Under Section 10 of the Contract Act requires that the parties must be competent to contract. Sec.11 defines who are competent to contract:


“Every person is competent to contract who is the age of majority according to the law to which he is subject, and who is of sound mind, and is not disqualified from contracting by any law to which he is subject”.

Thus minors, persons of unsound mind and persons disqualified by law are incompetent to contract. the age of the majority is 18, but where a guardian is appointed it is 21.


Neither Sec.10 nor Sec.11 makes it clear whether, if a minor enters into an agreement, it would be voidable at his option or altogether void. However, after the decision in Moharibibi Case, it is now well settled that a minor’s agreement is absolutely void. A minor cannot makes promise enforceable in law. The ‘specific performance of contract (actual carrying out of the contract as agreed) is possible in the case of an agreement by a minor.

The rationale behind is clear. A child may show poor judgment making a particular contract, and it is a protection against his own ignorance and immaturity–not merely fraudulent manipulation by others–that the law affords. The general presumption that every man is the best judge of his own interests is suspended in the case of children. Thus, law acts as the guardian of minors and protects their right because their mental faculties are not mature.

A minor’s agreement being void, ordinarily it should be wholly devoid of all effects (except where the contract is for the benefit of minor). As there is o contract, all the effects of a minor’s agreement must be worked out independently of any contract.
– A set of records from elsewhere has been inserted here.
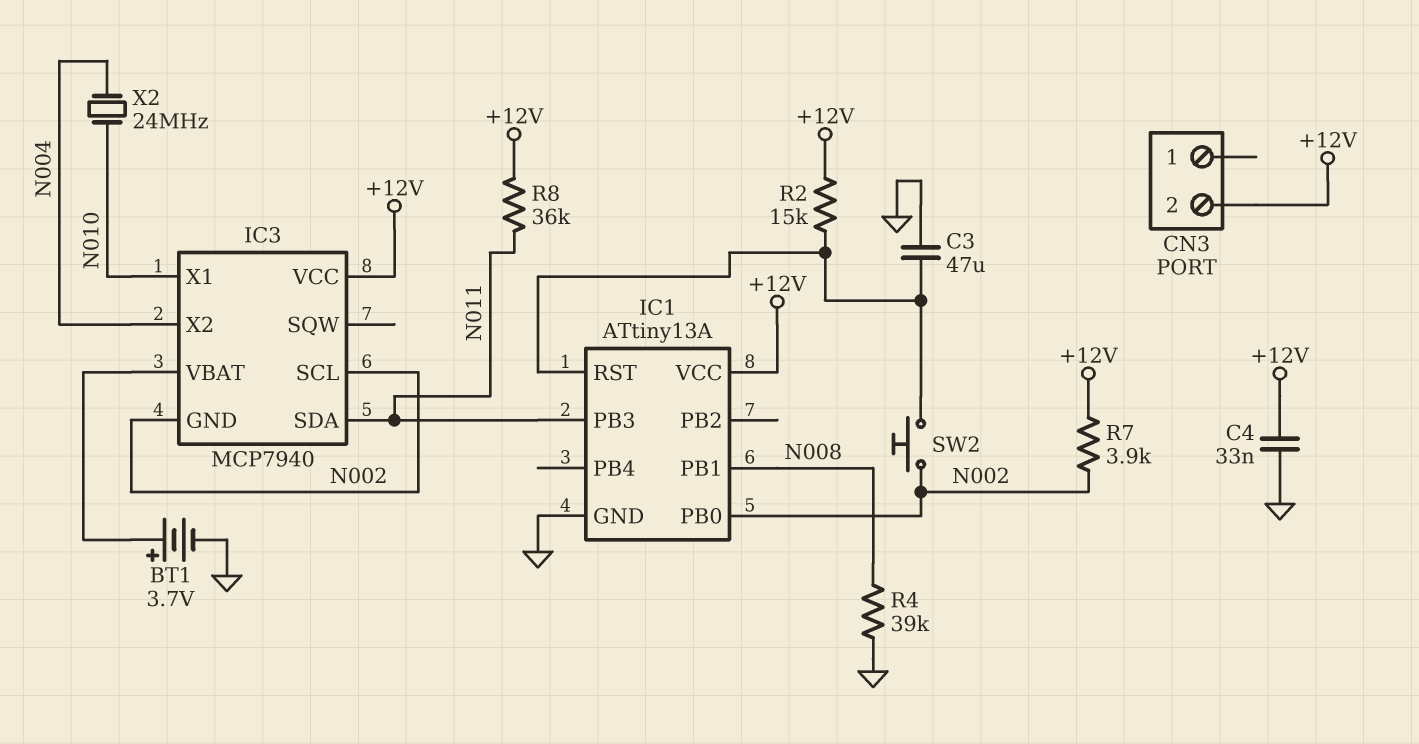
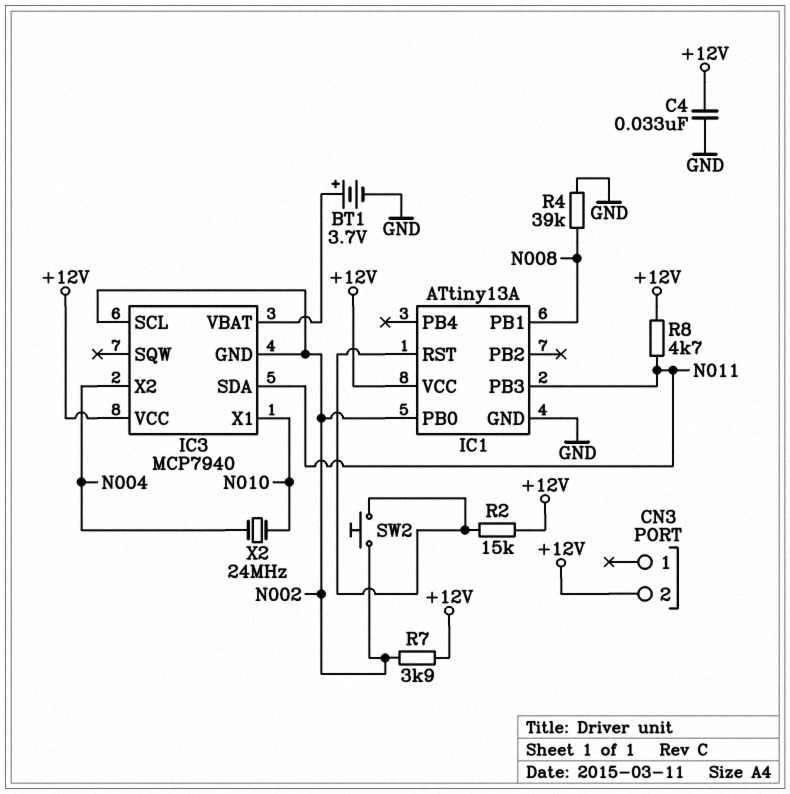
C3: 47uF (GND, IC1/RST) -> none
R8: 36k (+12V, N011) -> 4.7k (+12V, N011)

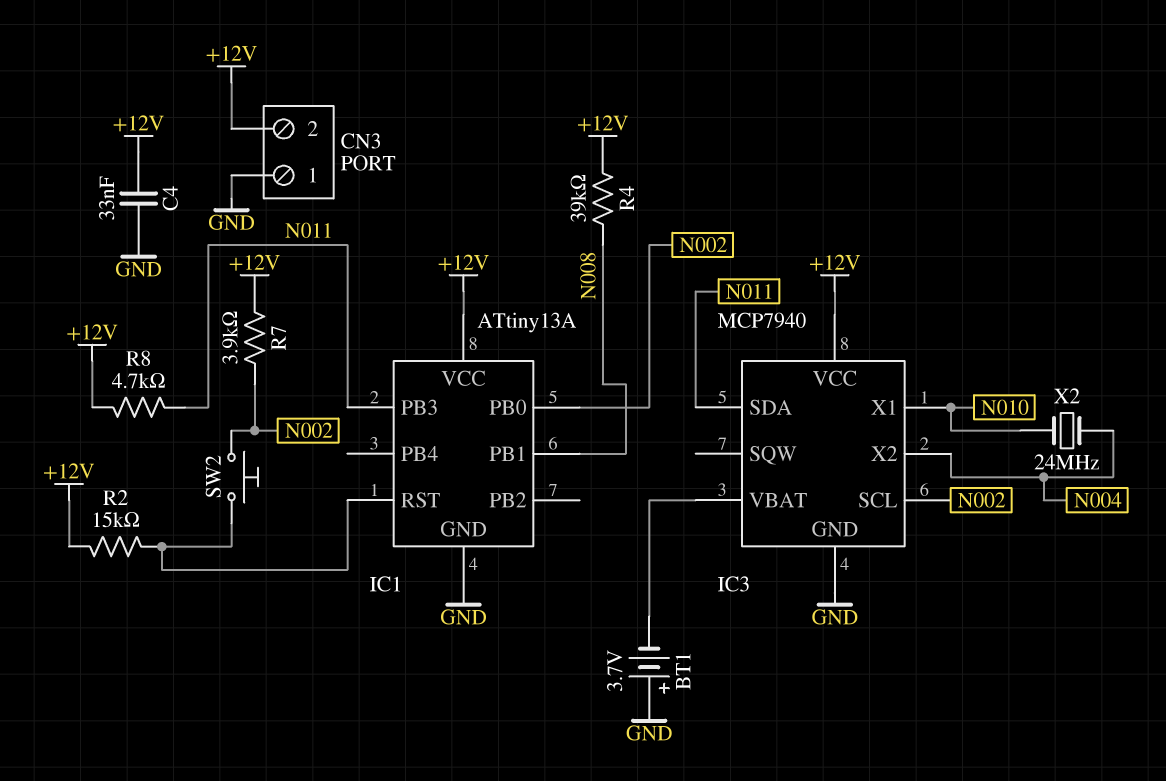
BT1: 3.7V (plus IC3/VBAT, minus GND) -> 3.7V (plus GND, minus IC3/VBAT)
CN3 pin 1: none -> GND
IC3 pin GND: N002 -> GND
R4: 39k (GND, N008) -> 39k (+12V, N008)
No Estopped Against Minor: When a minor misrepresents at the time of the contract that he is a major, the question arises-does the law of estoppel contained in Sec. 115, evidence Act, apply against him, so as to prevent him from alleging that he was a minor when the contract was a minor when the contract was made? as per sec. 115:”when one person has, by his declaration, act or omission, intentionally caused or permitted another person to believe a thing to be true and to act upon such belief, neither he nor his representative shall be allowed in any suit or proceeding between himself and such other person or his representative to deny the truth of that thing”


It is now well settled that there is no such estoppel against the minor even if he has acted fraudulently. The minor is not estoppel against a statute which has declared a minor’s contract to be void.